1.2 The generator class hierarchy
The resilient route table is produced by a small class family rooted at an abstract RoutingTableGenerator. A factory chooses the concrete generator from the routing mode; the resilient generator is one of several *Topology implementations of a shared InitRouteSolution / GetStaticPath(s) interface.
RoutingTableGenerator (abstract) 0x1fbd72e0 (ctor) / GeneratesDeadlockFreeTables 0x1fbd5f60
├─ RoutingTableGeneratorFactory
│ ├─ CreateGenerator 0x1fbd3dc0 ── selects the concrete generator
│ ├─ IsNHopRouting 0x1fbd3fa0 ── classic N-hop routing mode
│ └─ IsLimitedIciRouting 0x1fbd3fe0 ── limited-ICI-routing mode (net_router schedule)
├─ ParallelRoutingTableGenerator 0x1fbd4ae0 (ctor)
│ ├─ Generate 0x1fbd4b60 ── parallel route-table build
│ ├─ CreateUnicastRoutingTables 0x1fbd5340/ CreateSrcDestUnicastRoutingTables 0x1fbd5640
│ └─ RouteTargetCache::{GetPath 0x1fbd42c0, PopulatePath 0x1fbd4360, PopulateLinks 0x1fbd4680}
└─ *Topology (own InitRouteSolution / GetStaticPath(s)):
├─ Topology::{InitRouteSolution(base), GetStaticPath 0x20bf7820, GetStaticPaths 0x20bf78c0}
├─ ResilientToroidalTopology::{InitRouteSolution 0x1fbdf8a0, GetStaticPath 0x1fbe1ce0, GetStaticPaths 0x1fbe1e20}
└─ TwistedTorusTopology::{InitRouteSolution 0x20b3f7c0, GetStaticPath 0x20b407c0} (see ../twist/overview.md)
NOTE —
GetStaticPath(singular) andGetStaticPaths(plural) are both real entry points and are not interchangeable.
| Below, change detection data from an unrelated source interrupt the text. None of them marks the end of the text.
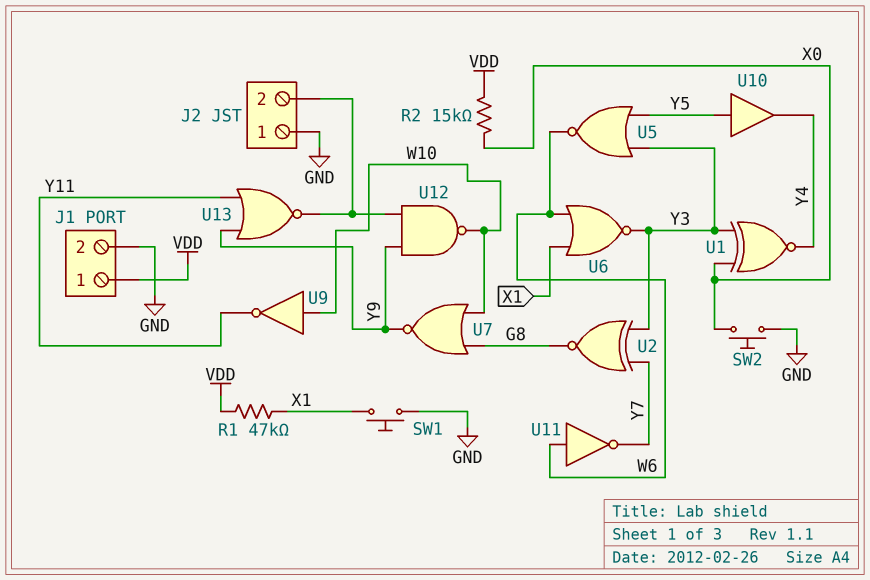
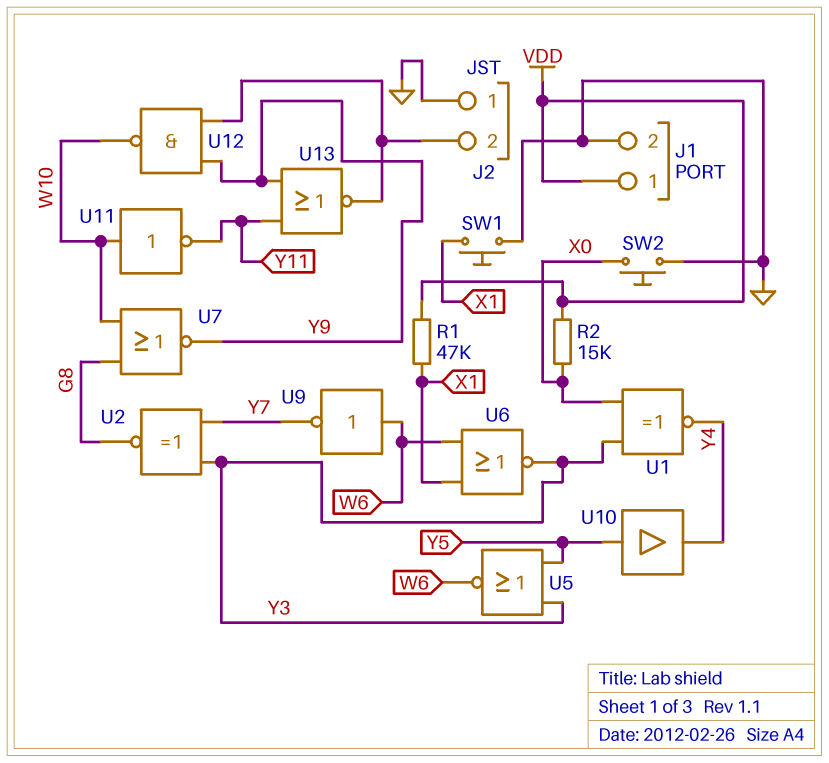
U9: NOT (in W10, out Y11) -> NOT (in W6, out Y7)
U11: NOT (in W6, out Y7) -> NOT (in W10, out Y11)

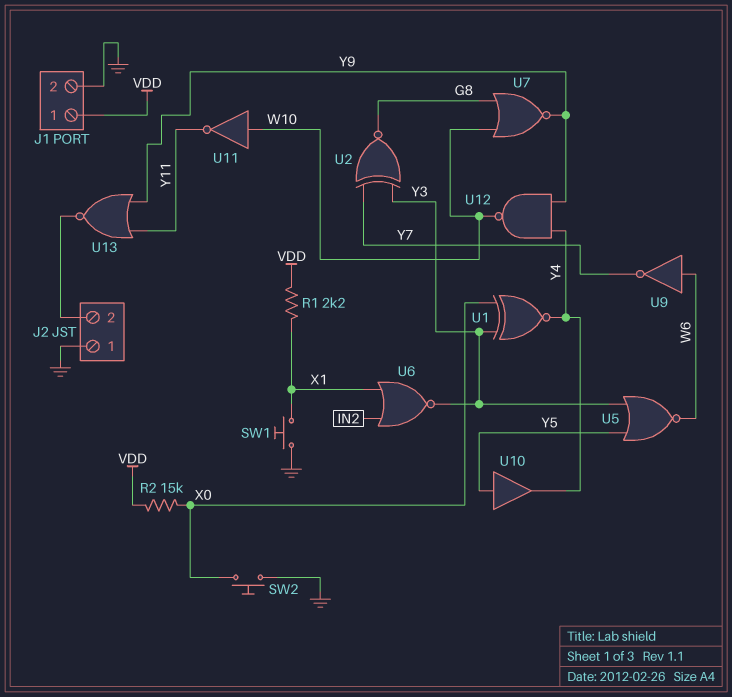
R1: 47k (VDD, X1) -> 2.2k (VDD, X1)
U6: NOR (in W6, in X1, out Y3) -> NOR (in IN2, in X1, out Y3)
U12: NAND (in J2/2, in Y9, out W10) -> NAND (in Y4, in Y9, out W10)

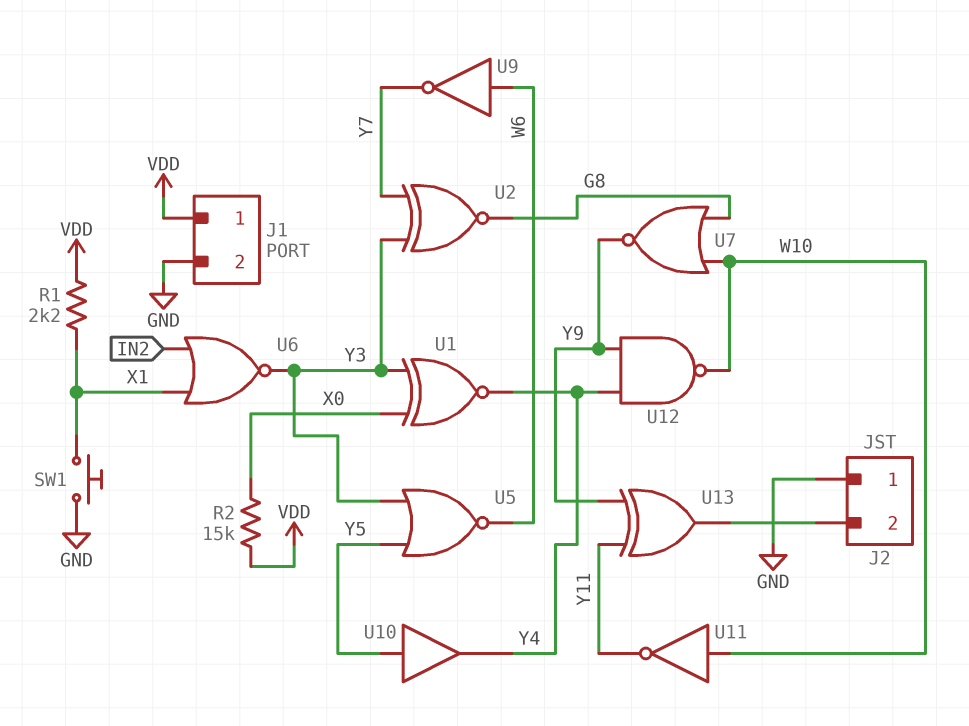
SW2: button (GND, X0) -> none
U13: NOR (in Y9, in Y11, out J2/2) -> XOR (in Y9, in Y11, out J2/2)

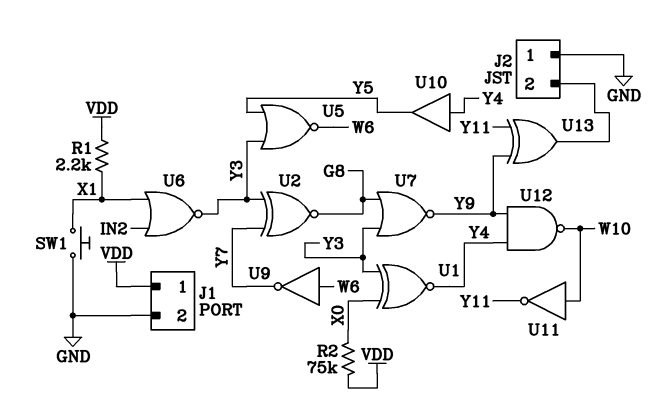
R2: 15k (VDD, X0) -> 75k (VDD, X0)
U7: NOR (in G8, in W10, out Y9) -> NOR (in G8, in Y3, out Y9)
U10: buffer (in Y5, out Y4) -> buffer (in Y4, out Y5)

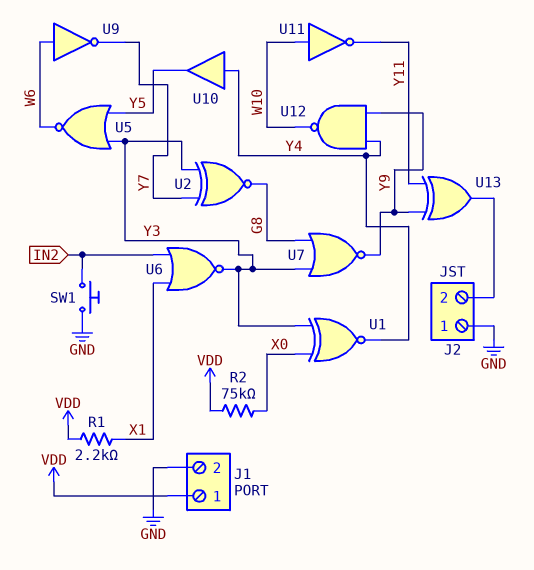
SW1: button (GND, X1) -> button (GND, IN2)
Under the randomized policy a (src,dst) class maps to a set of equal-cost paths, so the singular accessor hard-errors ("GetStaticPath… is not defined whenrandomized_pathsis enabled, useGetStaticPaths(plural)",.rodata@0xa11432f). Reimplement the plural accessor as the canonical one; the singular is a convenience that is valid only for the non-randomized (single-StaticPath) policy. See Get Static Path.
2. The two route families
Both families are realizations of the same path-generation algorithm; they differ only in delivery. Family B is the production fast path; family A is the live fallback. The decision between them is §3.
2.1 Family A — freshly generated toroidal paths (*ToroidalWildFirstPaths)
When no precomputed cache matches the slice's fault pattern, PopulateUnoptimizedRouteCache @0x1fbe0a20 runs the live generator at bring-up. It instantiates one of two policy classes and calls Paths(src,dst) for every chip pair:
function PopulateUnoptimizedRouteCache(): // 0x1fbe0a20
if randomized_paths:
gen = CreateRandomized(...) // 0x1fbe0a20 +0x160 → RandomizedToroidalWildFirstPaths
else:
gen = CreateNonRandomized(...) // 0x1fbe0a20 +0x230 → NonRandomizedToroidalWildFirstPaths
for each (src, dst) chip pair:
paths = gen.Paths(src, dst) // build the per-pair route(s)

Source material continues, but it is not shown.